Grupo de toreros y simpatizantes que presentaron las firmas. Foto: Uly Martín
El pasado 22 de marzo se presentaron en el Congreso de los Diputados casi seiscientas mil firmas que pretenden ser la antesala de una ley que proteja la tauromaquia como Bien de Interés Cultural, de obligado reconocimiento en todo el país, y de camino restablezca en Cataluña la libertad que nunca se debió cercenar y frene los deseos bien controlados de aquellos otros que pretendan un objetivo similar en otros puntos de este país.
Si a ello se le añade una deseable sentencia favorable al recurso de inconstitucionalidad presentado en su día por el PP contra la decisión del Parlamento de Cataluña que prohíbe la celebración de festejos taurinos en esa comunidad, de aquí a nada -seis meses o un año, tal vez- miel sobre hojuelas: volverán los toros a Barcelona, nadie osará poner en tela de juicio la tauromaquia y todos felices comiendo perdices…
Aunque parezca una broma, aún queda mucha gente de buena fe que está convencida de que lo que antecede puede ser una feliz realidad a corto plazo. ¡Largo me lo fiáis en un horizonte que se presume lejano…!
Es una magnífica noticia que seiscientos mil españoles hayan estampado su firma y su dni para defender la tauromaquia; y muy loable el esfuerzo de la Federación de Entidades Taurinas de Cataluña, impulsora de la ILP, pero, lastimosamente, el futuro de la fiesta de los toros no va a depender de que sea declarada como Bien de Interés Cultural o se gane el recurso ante el Tribunal Constitucional. De ninguna manera.
Si todo sucede como la afición desea, la fiesta de los toros quedará blindada intelectual y culturalmente, y se restablecerá la libertad perdida, pero no se habrá ganado el futuro. Los toros dejarán de estar prohibidos en Cataluña, lo que no significa que se vuelvan a celebrar festejos; de hecho, ninguna norma obstaculiza que se lidien toros en Canarias, y hace años que no se ve un pitón en las islas. Que se considere la fiesta como un Bien de Interés Cultural no supone que las administraciones faciliten la celebración de festejos ni, lo que es más grave, que se promueva la afición.
Dicho de otro modo: el futuro hay que ganarlo en las plazas, en las ganaderías, en los despachos empresariales, en las mentes de los toreros, en la modernización del espectáculo, en la recuperación de la emoción… ¿De qué sirve que se le añadan galones culturales a los toros si, después, se anuncian ferias tan anodinas, insulsas e insustanciales como las de Sevilla y Madrid? ¿De qué sirve si se amparan el fraude y la manipulación? ¿De qué si la gente huye de las plazas presa del más bochornoso aburrimiento?
Y que nadie se engañe: en Cataluña no hay toros porque no hay afición.
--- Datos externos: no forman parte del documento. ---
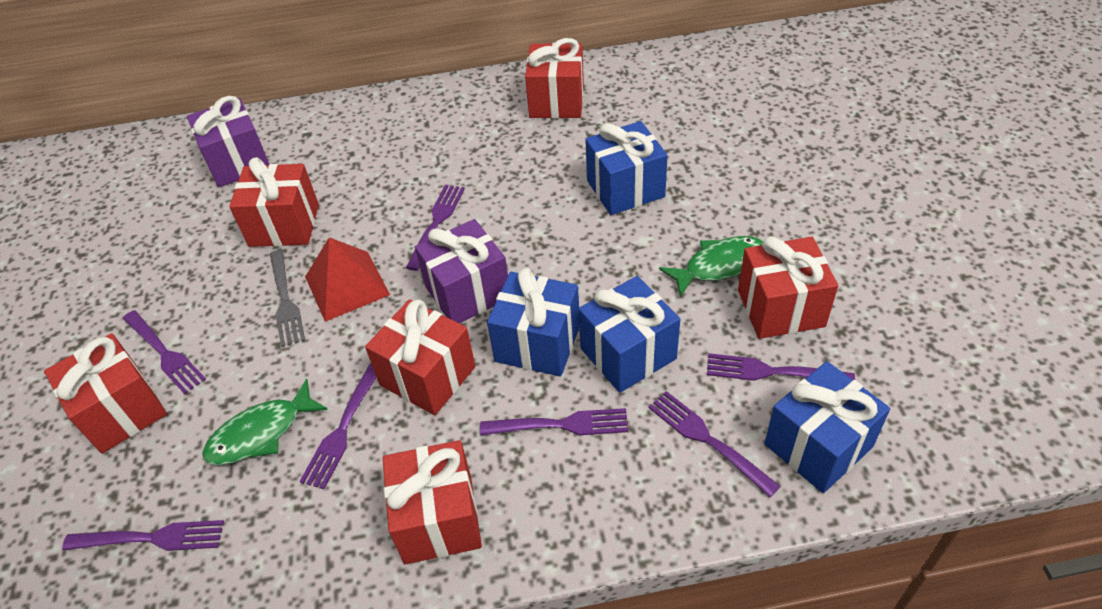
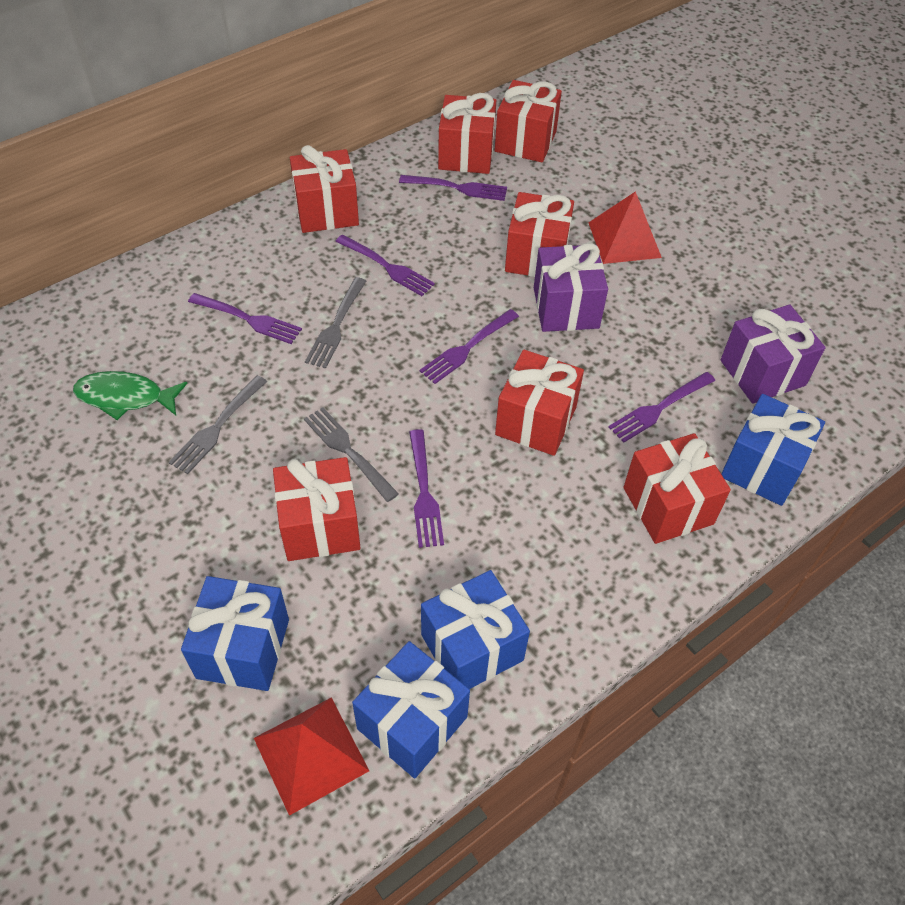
green fish: 2 -> 1
grey fork: 1 -> 3
purple fork: 7 -> 6
red gift: 6 -> 7
red pyramid: 1 -> 2

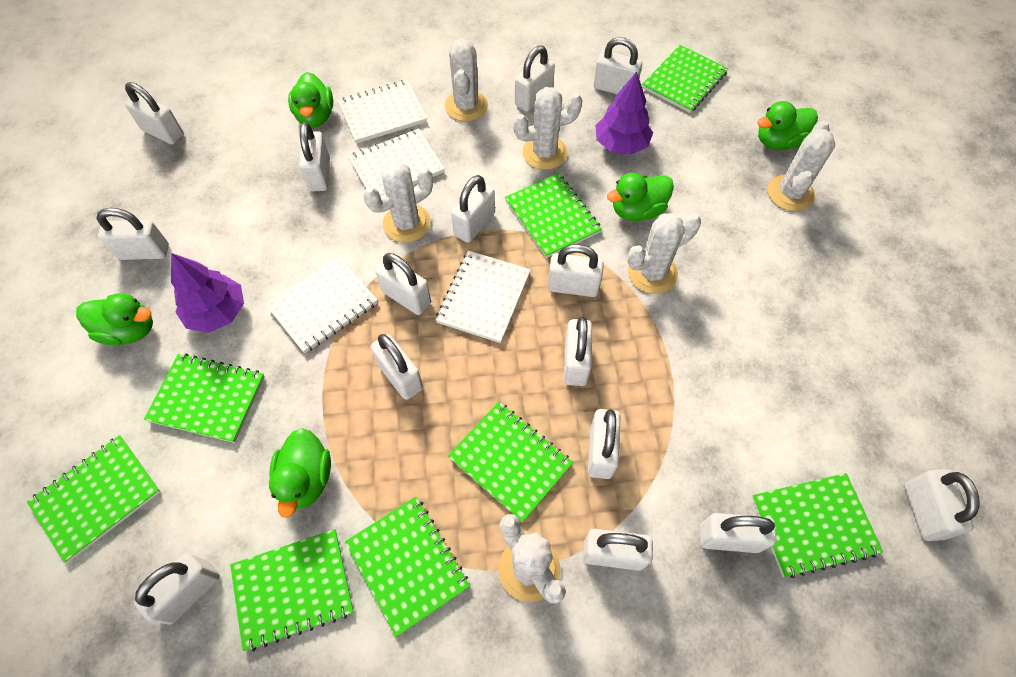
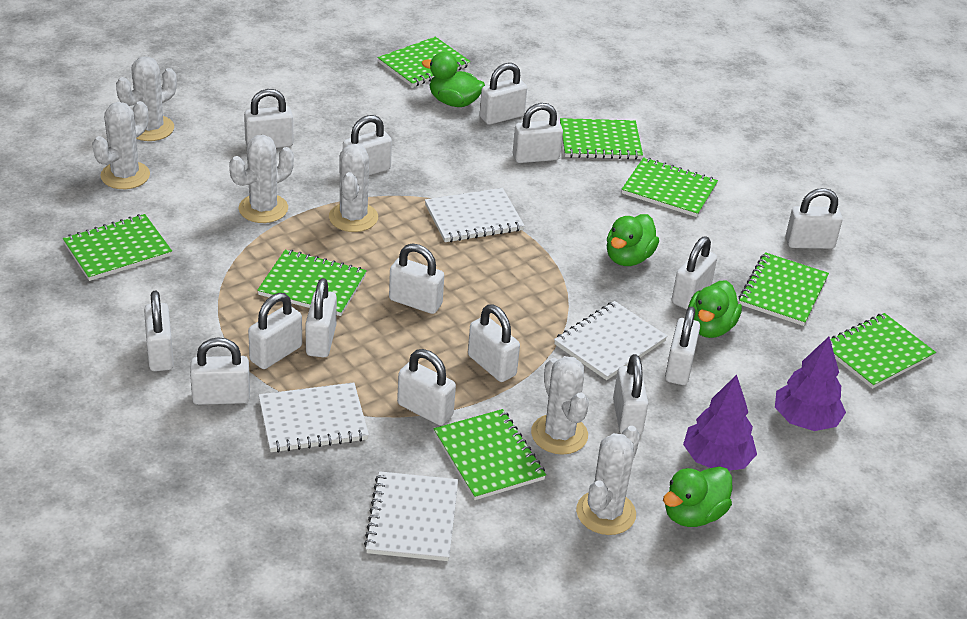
green duck: 5 -> 4

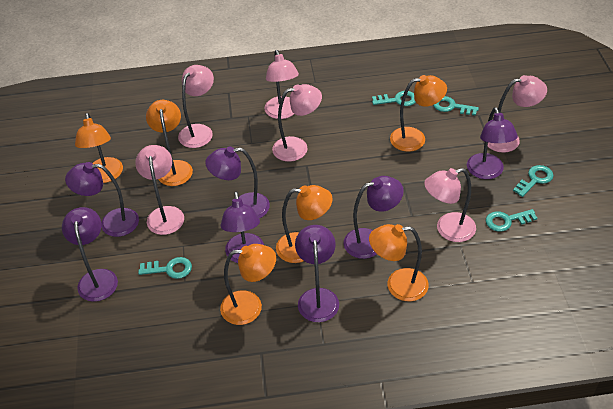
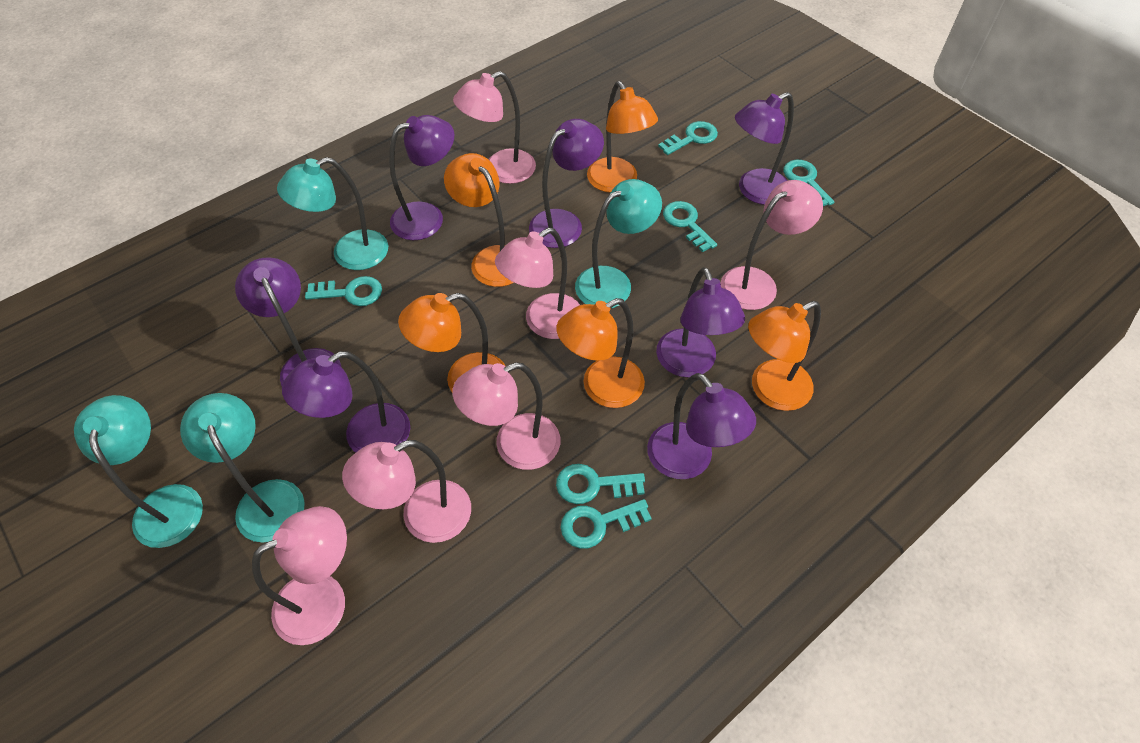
orange lamp: 6 -> 5
turquoise key: 5 -> 6
turquoise lamp: 0 -> 4

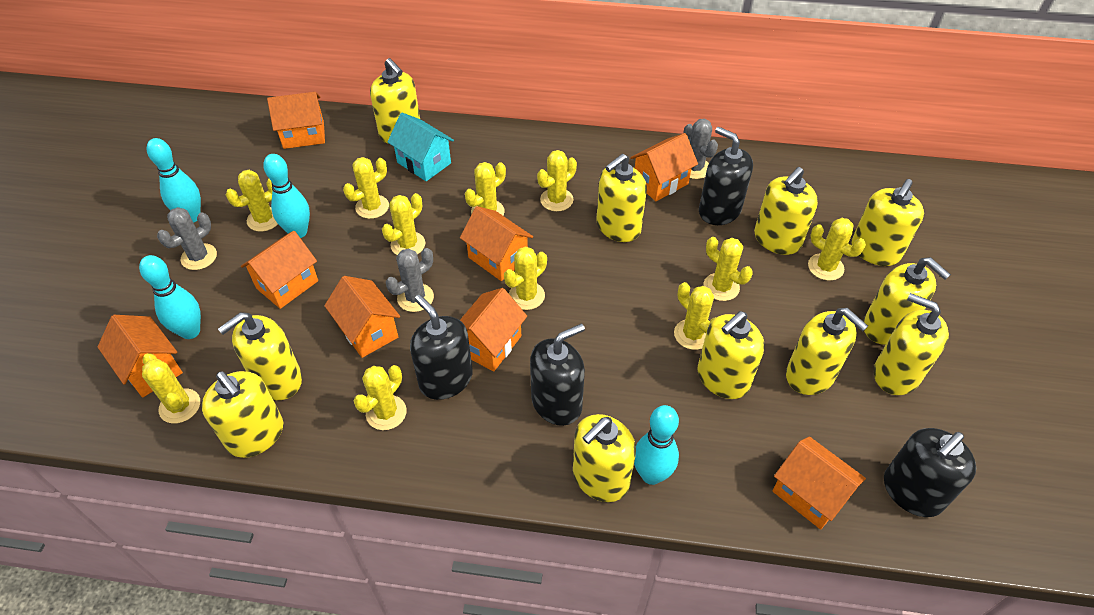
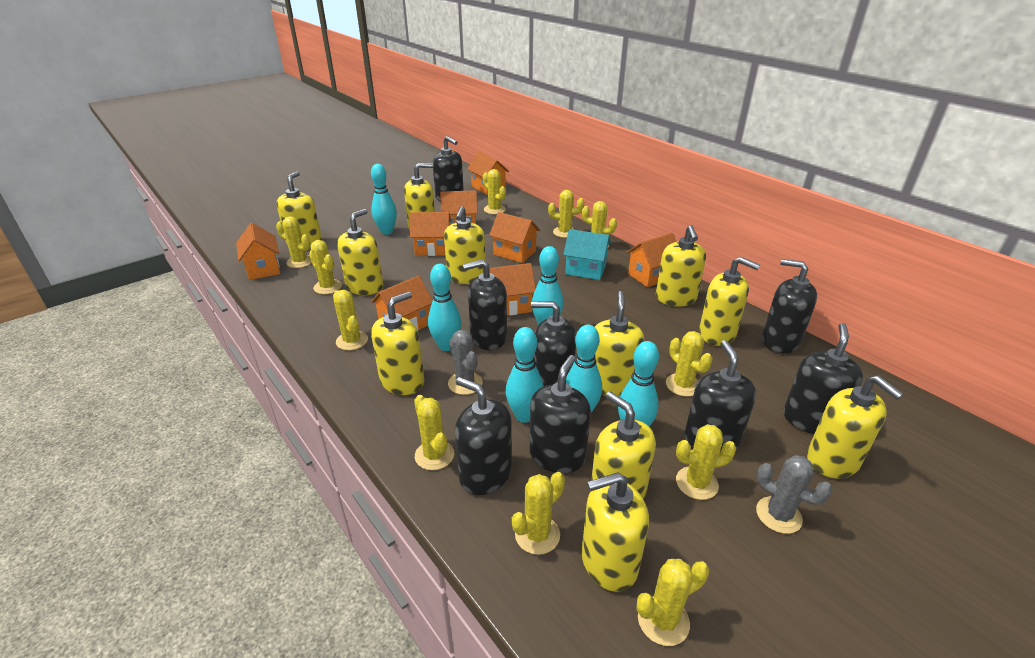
black soap dispenser: 4 -> 8
grey cactus: 3 -> 2
turquoise bowling pin: 4 -> 6

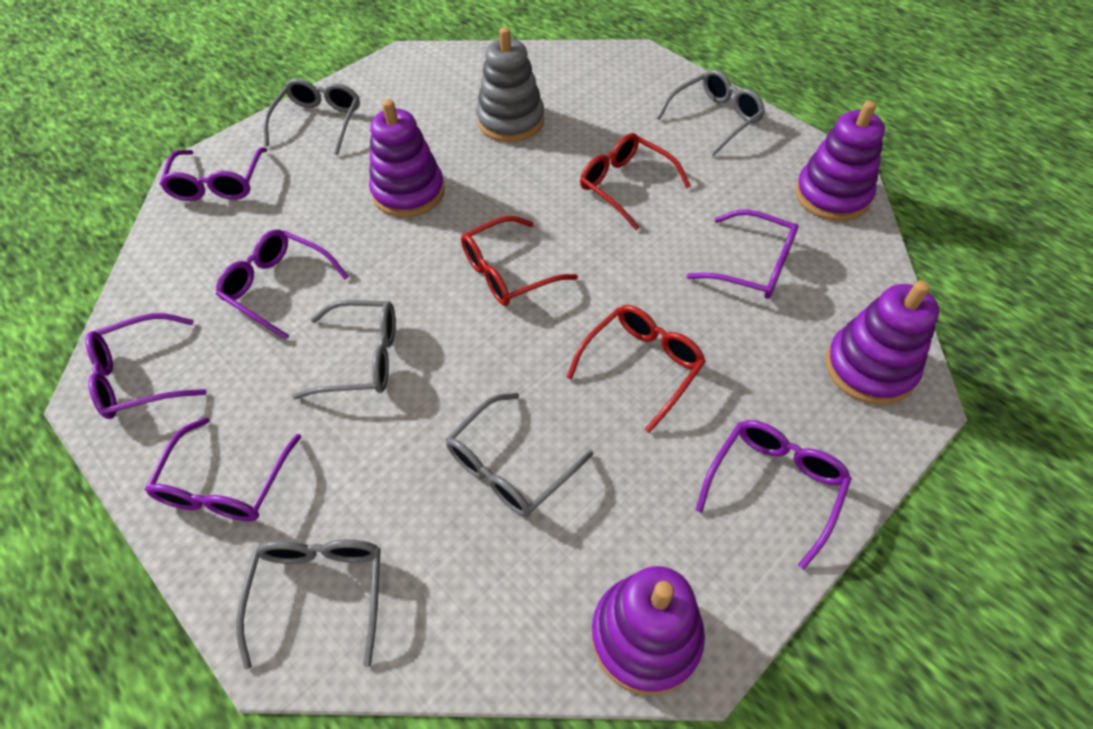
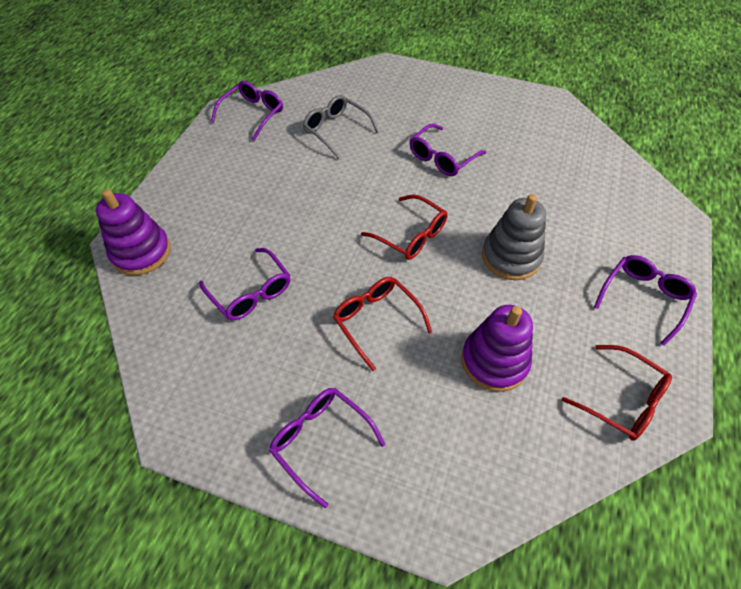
grey glasses: 5 -> 1
purple glasses: 6 -> 5
purple stacking toy: 4 -> 2

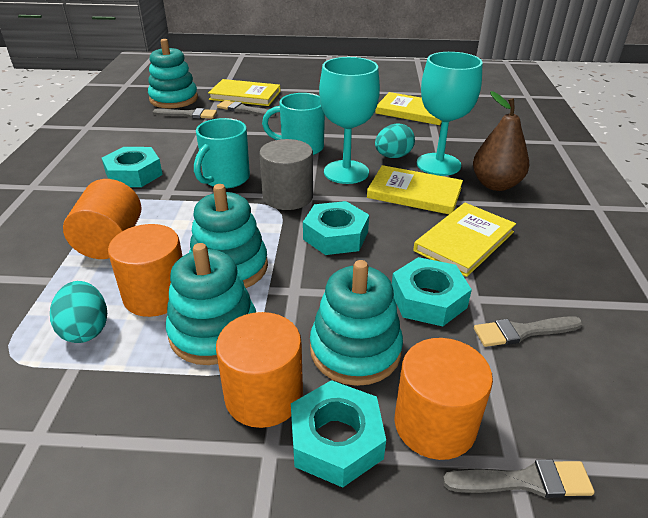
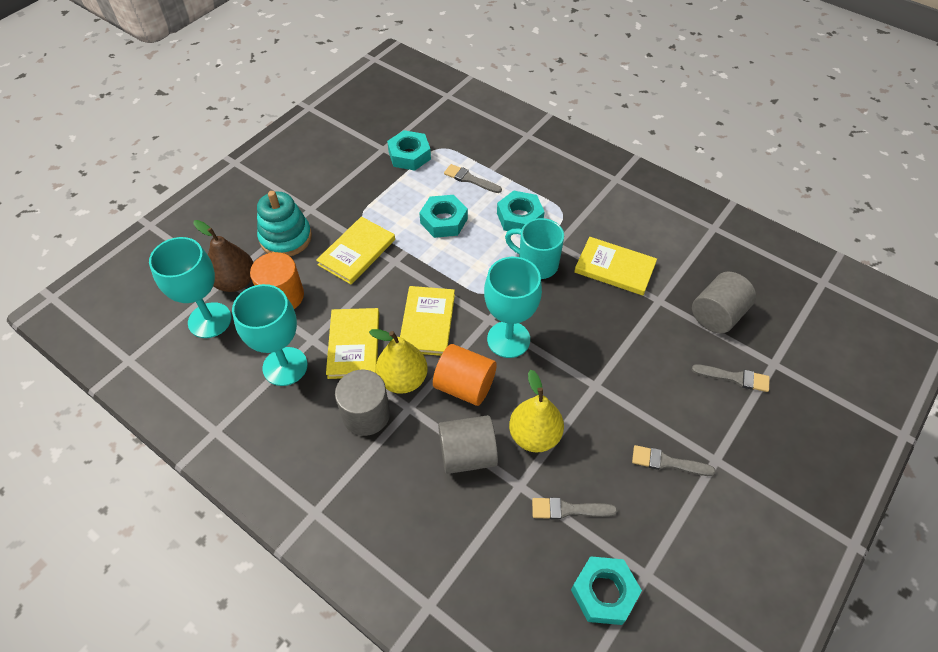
grey cylinder: 1 -> 3
orange cylinder: 4 -> 2
turquoise egg: 2 -> 0
turquoise goblet: 2 -> 3
turquoise mug: 2 -> 1
turquoise stacking toy: 4 -> 1
yellow pear: 0 -> 2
Y prueba de ello es que los mismos que los han prohibido permiten los correbous, porque los políticos se sienten incapaces de enfrentarse a una arraigada tradición. (Por cierto, se puede no ser aficionado a la fiesta y estar en contra de su prohibición, lo que explicaría los miles de firmantes catalanes a favor de la ILP).
En fin, que estará muy bien que el Parlamento español apruebe una ley que beneficie a la fiesta, pero será papel mojado, si no quemado, si esta fiesta no consigue ponerte la carne de gallina y que te olvides lo dura que es la piedra del tendido.